Кофе в кастрюльке забурлил. Головацкий приподнял медную кастрюльку и проложил между ее донцем и голубеньким пламенем спиртовки железную планку. Напиток, который он готовил, требовал постепенного и малого подогрева.
– Взгляни теперь на эту фотографию, Манджура, – сказал Толя, подходя широкими шагами к противоположной стене. – Тоже наш земляк.

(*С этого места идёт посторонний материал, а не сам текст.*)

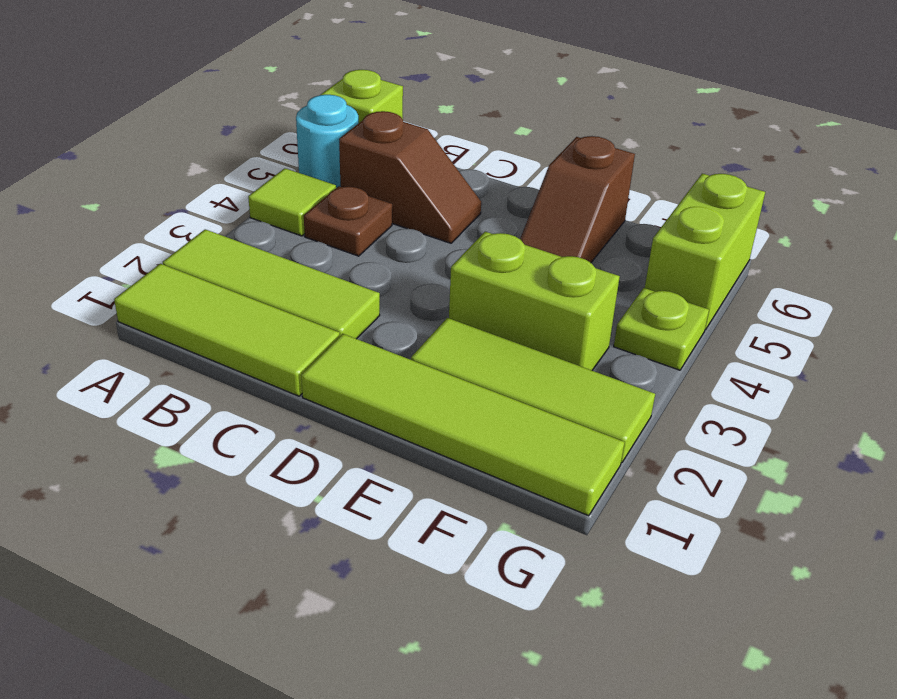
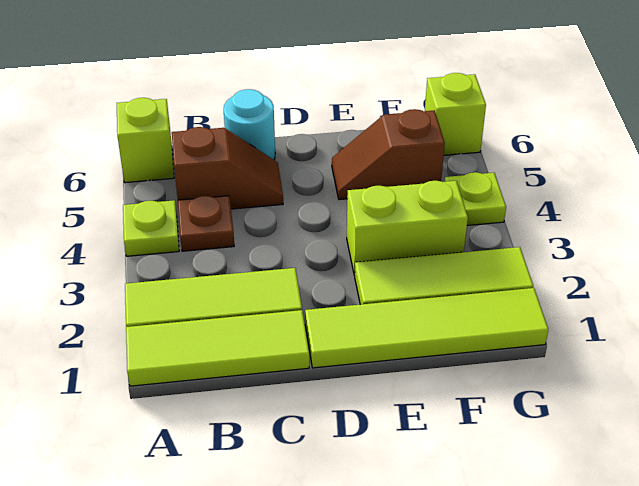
lime tile A4 level 1 -> lime plate A4 level 1
cyan round brick A5 level 1 -> cyan round brick C6 level 1
brown slope E5:E6 level 1 top 6 -> brown slope E5:F5 level 1 top F
lime brick G5:G6 level 1 -> lime brick G6 level 1

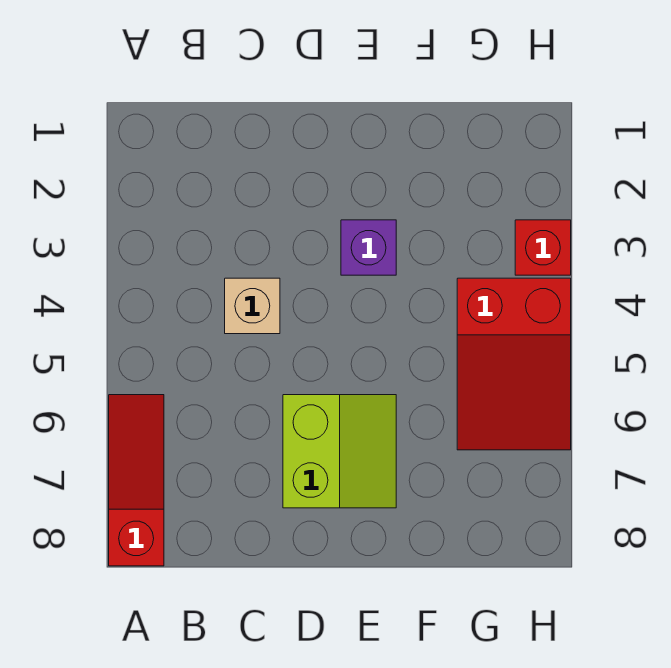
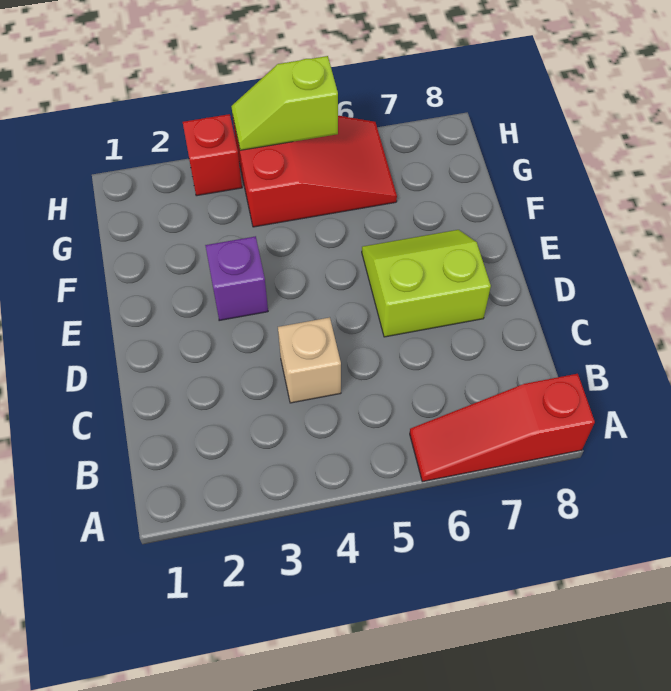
none -> lime slope H4:H5 level 2 top 5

Я увидел на фотографии бравого морского офицера в царской форме. Он сидел прямо перед аппаратом, в белом кителе, разукрашенном орденами, в белой фуражке с темным околышем, положив руки на колени.

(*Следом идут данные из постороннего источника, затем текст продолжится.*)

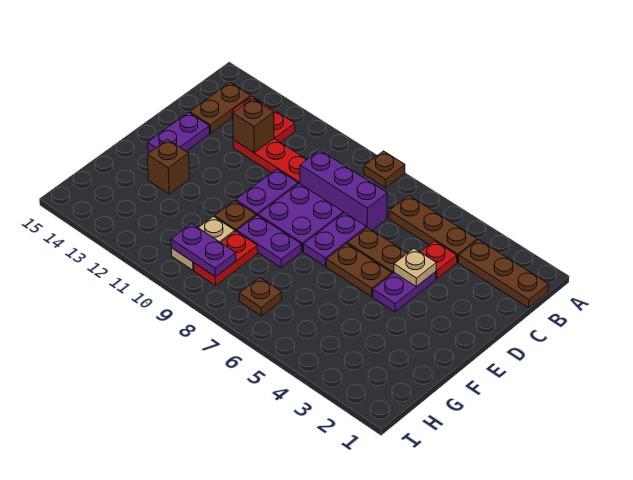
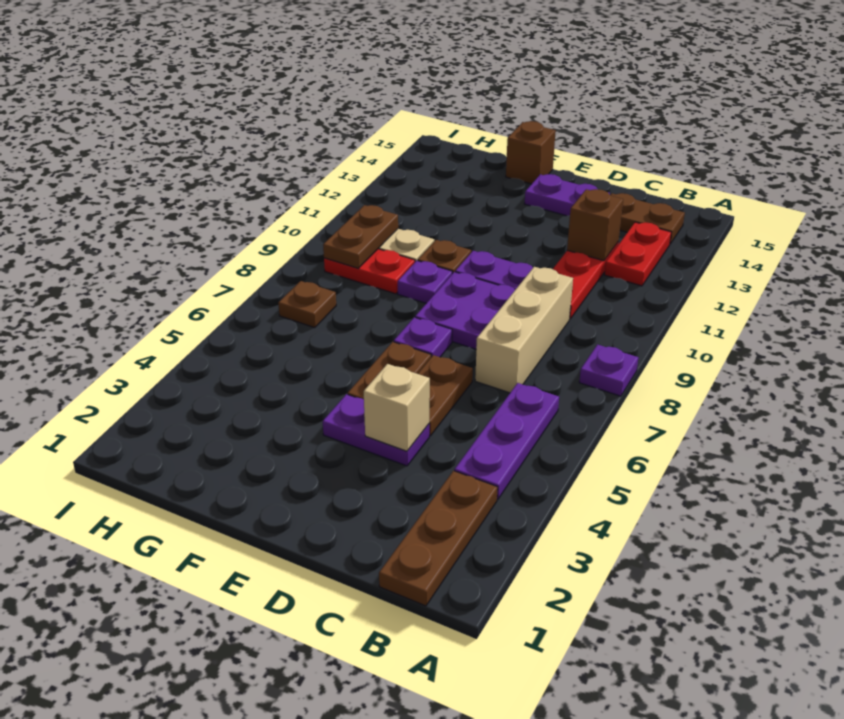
brown plate A8 level 1 -> purple plate A8 level 1
brown plate B4:B6 level 1 -> purple plate B4:B6 level 1
red plate C4 level 1 -> none
purple brick C7:C9 level 1 -> tan brick C7:C9 level 1
tan plate D4 level 2 -> tan brick D4 level 2
purple plate D7:E7 level 1 -> purple plate E7 level 1
purple plate F8:F9 level 1 -> purple plate F9 level 1
brown brick F13 level 1 -> brown brick F15 level 1
purple plate H9:H10 level 2 -> brown plate H9:H10 level 2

– Что это ты белопогонниками увлекаешься?
– Во-первых, погоны у него темного цвета, – поправил меня Головацкий. – Во-вторых, если бы все царские офицеры прошли такую жизненную школу, как этот человек, и хлебнули горя столько же, то, возможно, Деникины да колчаки не смогли бы выступать с оружием против революции. На кого бы они тогда опирались?.. Это, к твоему сведению, Георгий Седов, знаменитый исследователь Арктики, погибший от цинги во льдах, на пути к Северному полюсу.
– А он тоже с Азовского моря?
– Ну конечно! С Кривой косы. Как видишь, офицер офицеру рознь. Если бы у лейтенанта Шмидта, помимо его искренних стремлений свергнуть самодержавие, был характер Георгия Седова, то кто знает, как бы окончилось восстание на «Очакове»!
– Седов, значит, хороший человек был? – спросил я осторожно, уже окончательно теряясь.
– Он был из простонародья и любил свою родину! – сказал вдохновенно Головацкий и достал с полки какую-то книгу. – Послушай-ка слова последнего приказа Седова, написанные перед выходом к Северному полюсу. Он написал этот приказ второго февраля тысяча девятьсот четырнадцатого года, будучи уже совершенно больным. "…Итак, в сегодняшний день мы выступаем к полюсу. Это – событие для нас и для нашей родины. Об этом уже давно мечтали великие русские люди – Ломоносов, Менделеев и другие. На долю же нас, маленьких людей, выпала большая честь осуществить их мечту и сделать посильные научные и идейные завоевания в полярных исследованиях на пользу и гордость нашего дорогого отечества. Мне не хочется сказать вам, дорогие спутники, «прощайте», но хочется сказать вам «до свидания», чтобы снова обнять вас и вместе порадоваться на наш общий успех и вместе же вернуться на родину…
– А вернуться ему удалось? – спросил я.
– Его похоронили там, в Арктике, на пути к цели. Он жизнь свою отдал за народное дело, а царские министры его тем временем бранью в газетах осыпали…
– Да, такой человек, не задумываясь, принял бы Советскую власть. И не стал бы шипеть по углам, как Андрыхевич! – выпалил я.
– Ну, тоже сравнил… кречета с лягушкой… – Головацкий посмотрел на меня с укоризной. – Тот, кого ты назвал, просто обыватель с высшим техническим образованием. Ты что, знаешь Адрыхевича лично?
– Познакомился на днях случайно, – ответил я.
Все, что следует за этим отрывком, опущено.